Diese Literaturgeschichte kann als weitgehend gelungen gelten - und
dies insbesondere im Bereich der ethnischen Literaturen im Kapitel
Multikulturalität. Zweifel bleiben jedoch einerseits an der Konzeption
des Bandes, vornehmlich an der Einbeziehung der englischsprachigen
Literatur Kanadas und an der Gewichtung der Einzelkapitel,
andererseits an der Funktion als Nachschlagewerk, die ja auch von
einer Literaturgeschichte zu erwarten ist. In einer einbändigen
Literaturgeschichte, der ersten eigenständigen, nachdem die Werke von
Walter Pache und Konrad Groß nicht als Literaturgeschichten im vollen
Sinn des Wortes konzipiert oder nutzbar waren,[2] bleibt nicht genügend
Raum, um der kanadischen Literatur gerecht zu werden, in der natürlich
Lyrik[3] und Prosa Vorrang erhalten, und das moderne Drama auf knappstem
Raum angesprochen wird, so daß für George Ryga oder John Coulter der
Platz nicht mehr reicht.

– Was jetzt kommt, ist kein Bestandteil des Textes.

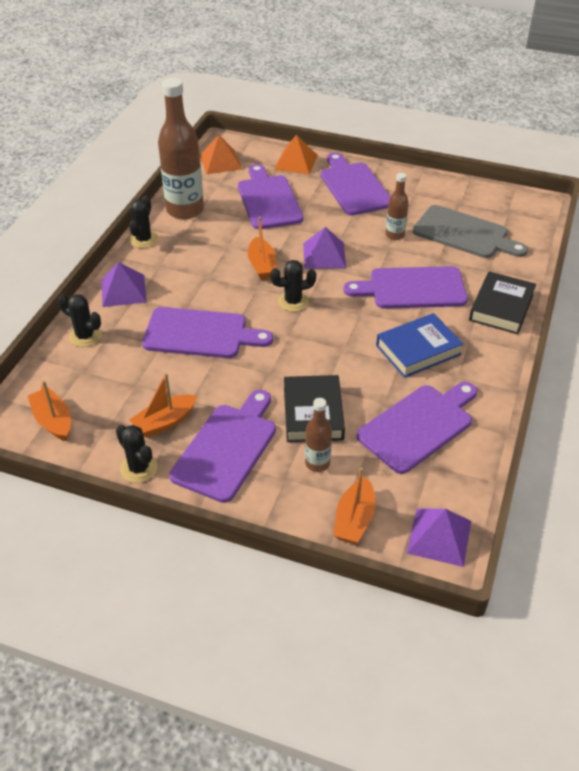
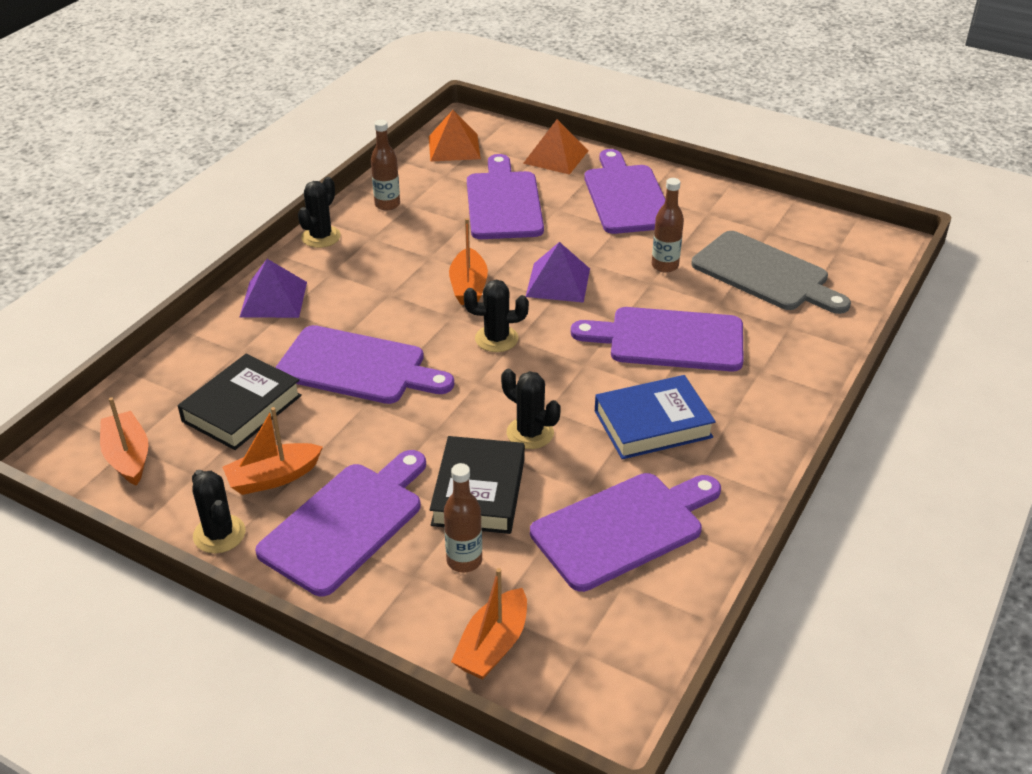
camera: 10 degrees right, 5 degrees down
(85, 336) = (204, 352): black cactus -> black cactus (530, 433)
(185, 210) = (387, 204): brown bottle -> brown bottle, size x0.50
(439, 536) = (608, 687): purple pyramid -> none
(501, 307) = (790, 380): black book -> black book (242, 408)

Ein eigenständiger Band für Kanada,
vielleicht zusammen mit einer Darstellung der franko-kanadischen
Literatur, erscheint in mehrfacher Hinsicht sinnvoller.[4]
Zweifel an der Gewichtung und Raumzuweisung ergeben sich auch an
anderen Stellen. Eine einbändige Literaturgeschichte erzwingt
naturgemäß massive Beschränkungen und eine scharfe Auswahl, und die
beabsichtigte "bewußt Schwerpunkte setzende, exemplarisch auswählende
Vorgehensweise, die typische Tendenzen, Autoren und Texte ...

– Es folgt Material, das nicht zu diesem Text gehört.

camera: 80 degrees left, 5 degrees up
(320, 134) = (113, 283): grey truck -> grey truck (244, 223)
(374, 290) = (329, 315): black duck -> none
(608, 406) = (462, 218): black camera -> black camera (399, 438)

herausgreift und an charakteristischen Beispielen vorstellt" (S. XI),
kommt auch dem Leser entgegen. Dennoch bleibt das Ergebnis
problematisch, wenn, dieses Beispiel mag genügen, in der modernen
amerikanischen Lyrik Autoren wie Elizabeth Bishop, John Hollander oder
Randall Jarrell außer Acht gelassen werden. Andererseits bedingt das
selbständige Kapitel zur Literaturkritik und Literaturtheorie
zwangsläufig Doppelungen insbesondere in den Abschnitten Die
amerikanische Moderne und Postmoderne bis zur Gegenwart, so daß etwa
der New historicism doppelt behandelt wird.
Der zweite Hauptpunkt der Kritik gilt, wie schon bei der Englischen
Literaturgeschichte, den deutlichen Defiziten im Nachschlagewert -
insbesondere in der Bibliographie und im Register. So erschließt, um
mit dem letzteren zu beginnen, das insgesamt knapp gehaltene, aber
ansonsten sorgfältig erarbeitete Register nur Personen und Werke, so
daß, um nur zwei Beispiele herauszugreifen, Informationen zum
Objectivism oder zur Yale School nicht darin gefunden werden können.

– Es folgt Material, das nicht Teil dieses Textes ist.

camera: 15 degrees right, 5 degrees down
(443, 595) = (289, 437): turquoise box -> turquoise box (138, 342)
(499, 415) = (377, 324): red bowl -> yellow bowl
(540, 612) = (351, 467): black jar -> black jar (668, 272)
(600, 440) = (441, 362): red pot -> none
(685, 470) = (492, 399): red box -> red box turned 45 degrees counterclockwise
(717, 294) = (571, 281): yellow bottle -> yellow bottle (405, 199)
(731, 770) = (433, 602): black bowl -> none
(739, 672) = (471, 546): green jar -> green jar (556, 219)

In der leider nicht annotierten, nur nach den Kapiteln grob
gegliederten Bibliographie ist die schnelle Grundinformation etwa zu
Standardausgaben der Autoren oder zu Sekundärtiteln nicht möglich, so
daß der Band hier hinter den Leistungen älterer, inzwischen freilich
zum Teil überholter deutschsprachiger Darstellungen zurückbleibt. Dies
gilt umso mehr, als die Bibliographie in einigen Abschnitten bei einer
ansonsten recht guten Auswahl grundlegende Titel außer Acht läßt[5] oder
überholte Auflagen[6] nennt. Eine Reihe von Druckfehlern oder Versehen[7]
wäre ebenfalls in einer eventuellen Neuauflage zu berichtigen.
Unabhängig von der speziellen Fachdiskussion, auf die hier nicht
eingegangen werden kann, liegt mit diesem Werk eine in der Darstellung
verläßliche, leserfreundliche, preisgünstige, allerdings in manchen
Aspekten verbesserungswürdige Literaturgeschichte vor, die im
zentralen Lesesaal wie auch in Fachbibliotheken anzubieten sein wird.